Heartbeat failed - PostgreSQL backend


#1

Hello, we’ve faced with the following issue in our Datomic environment:

For our app we use PostgreSql 9.6 as an external storage for Datomic database. We use Datomic-Pro v. 0.9.5561.54. Besides of that we have the REST-api client in order to communicate with Datomic from non-JVM based applications.
Our environment is beind deployed in Kubernets cluster, so each Datomic component is being run inside docker container (k8s pod).
A few days ago we executed a read-query which supposed to return a large set of records. We made the query from .NET environment to REST api cient.
However, possibly because of non-optimized datomic query or wrong memory-configurations for PostgreSql\Kubectl pod we encountered with “Out of Memory” exception in postgres container pod and possibly the process was killed by Linux OOM-killer.
After we had tried to restart the pg storage container, we figure out that there was a mess in postgres transaction log (WAL), so pg server was reporting about “panic” and couldn’t be started (https://stackoverflow.com/questions/8799474/postgresql-error-panic-could-not-locate-a-valid-checkpoint-record).
We had to proceed with pg_resetxlog command (without -f) to clear log from partially applied transactions.
After we had started the postgres storage server, we wasn’t able to connect to it from the transactor. I attached an image with transactor logs that we had after we had started the storage. It seems something has been corrupted during the crash.

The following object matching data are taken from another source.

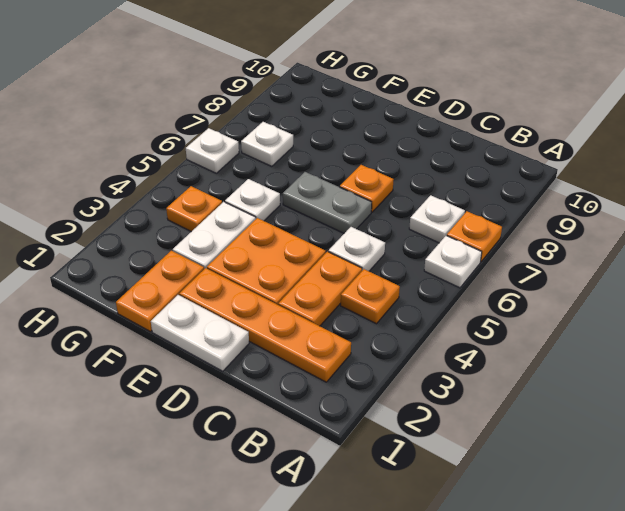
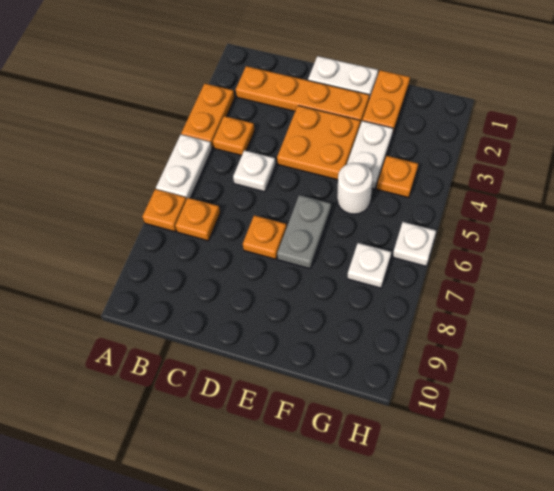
white plate A6 level 1 -> white plate A5:A6 level 1
white plate B7 level 1 -> orange plate B7 level 1
orange plate C3:C4 level 1 -> orange plate A3:A4 level 1
grey plate D6:E6 level 1 -> grey plate E6:E7 level 1
white plate F5 level 1 -> white round brick F5 level 1

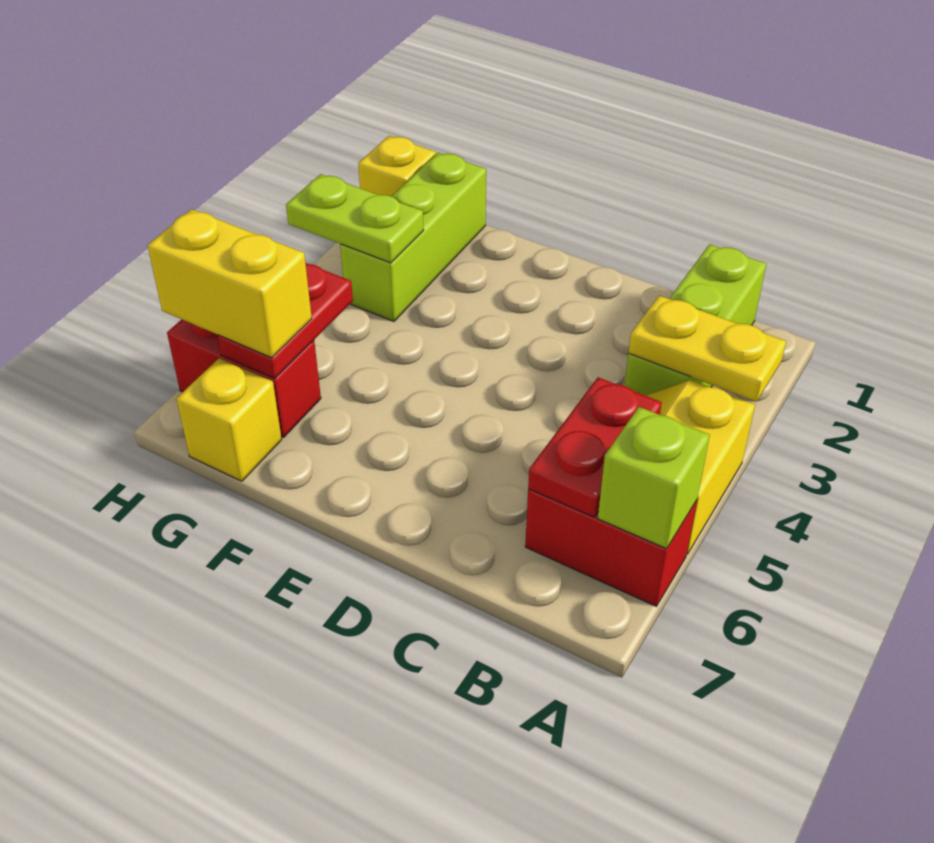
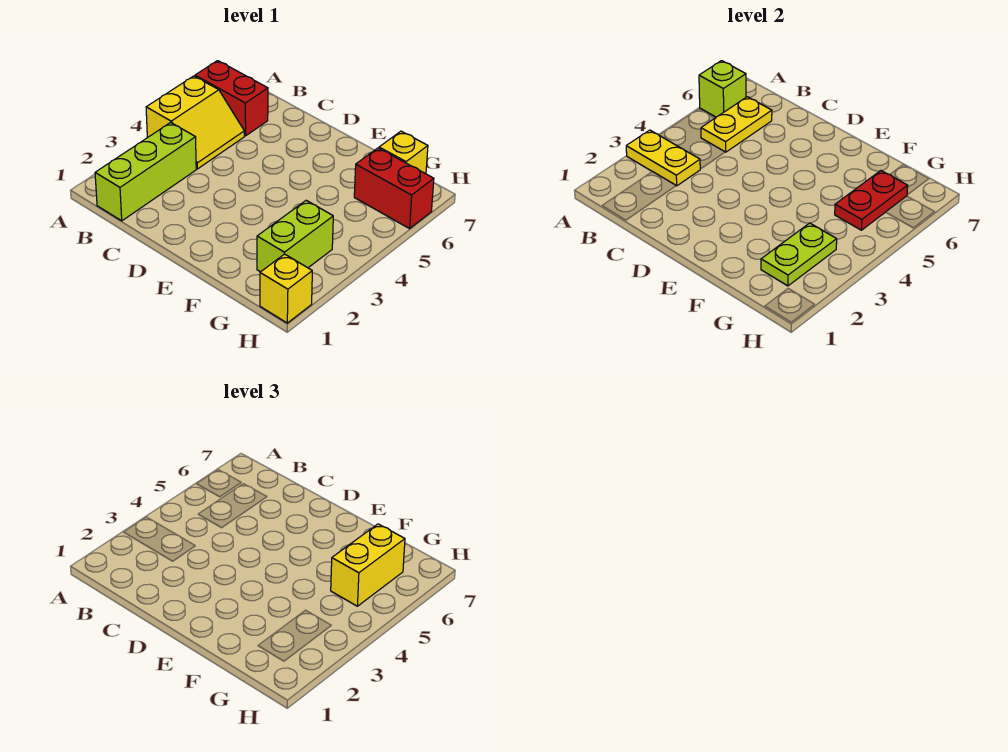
red plate B5:B6 level 2 -> yellow plate B5:B6 level 2
lime brick G1:G3 level 1 -> lime brick G2:G3 level 1
lime plate G3:H3 level 2 -> lime plate G2:G3 level 2
yellow brick G6:H6 level 3 -> yellow brick G5:G6 level 3

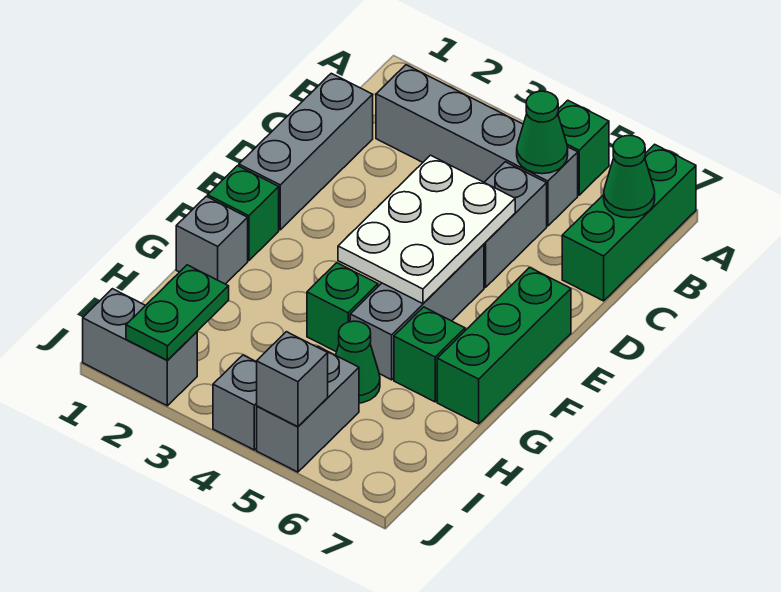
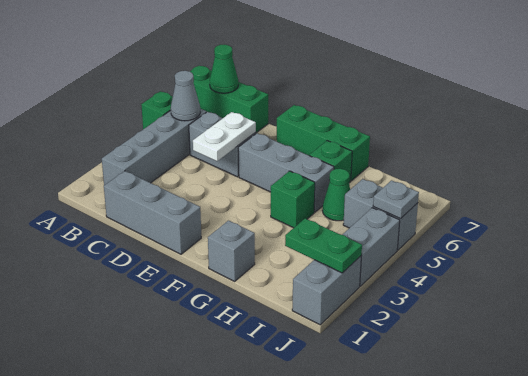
green cone B5 level 2 -> grey cone B5 level 2
white plate D4:F5 level 2 -> white plate D4:D5 level 2
green brick F1 level 1 -> none
grey brick J4 level 1 -> grey brick J3:J4 level 1
grey brick J5 level 2 -> grey plate J5 level 2

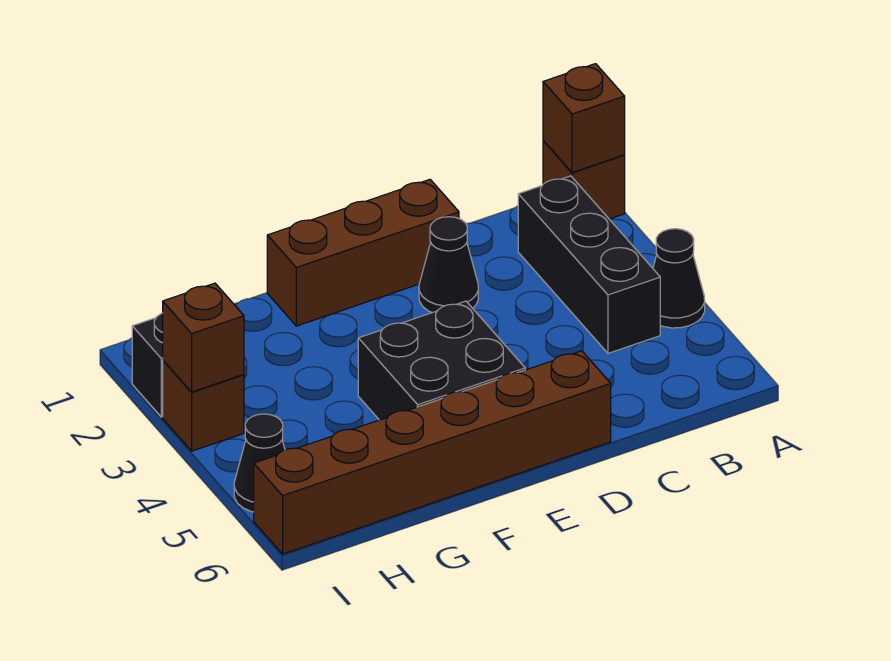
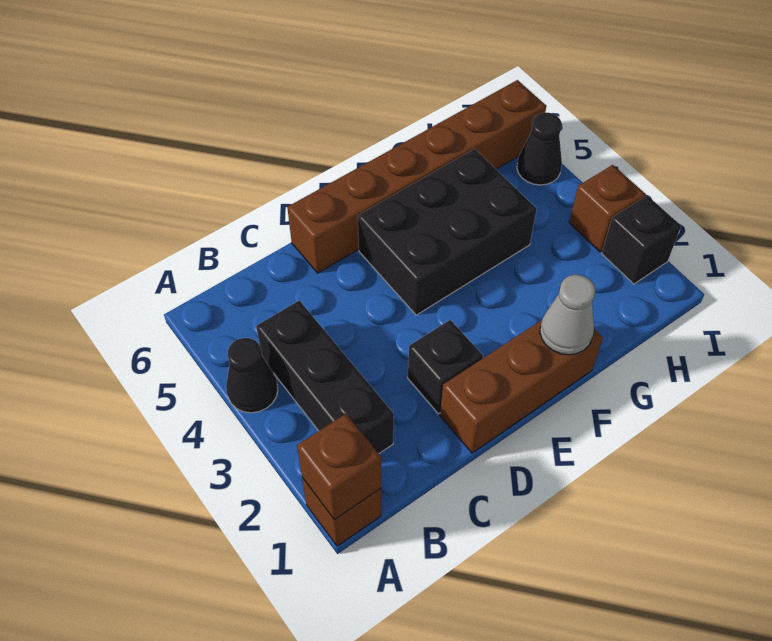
black cone D2 level 1 -> black brick D2 level 1
black brick E4:F5 level 1 -> black brick E4:G5 level 1
none -> grey cone F1 level 2
brown brick I3 level 2 -> none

We tried several ways to recover our data:

  1. We did pg_dump backup for corrupted storage, - when we restore it to another db, transactor connects but seems like there are no data (datums) in datomic db, just databases names were remained.
  2. We tried to redeploy transactor and other datomic nodes several times in different order
  3. We tried to take Datomic-native backup via backup-db tool but it fails with java.lang.NullPointerException

So the questions are:

  1. Is is there any way to recover datomic external storage with the data that we had before the crash?
  2. Why Read-Only query to REST api client writes something to postgres transaction log? I understand that wrong memory settings on kubectl\postgres is our fault, but I’m kinda worry that 1 read query can kill database.
  3. Could you suggest something to prevent such situations in the future ? I know there are recommended setting for transactor in official docs, maybe you also have something related for external storages?

#2

Running queries does not write to storage. The work of performing the query all occurs on the peer instance (your REST server in this case).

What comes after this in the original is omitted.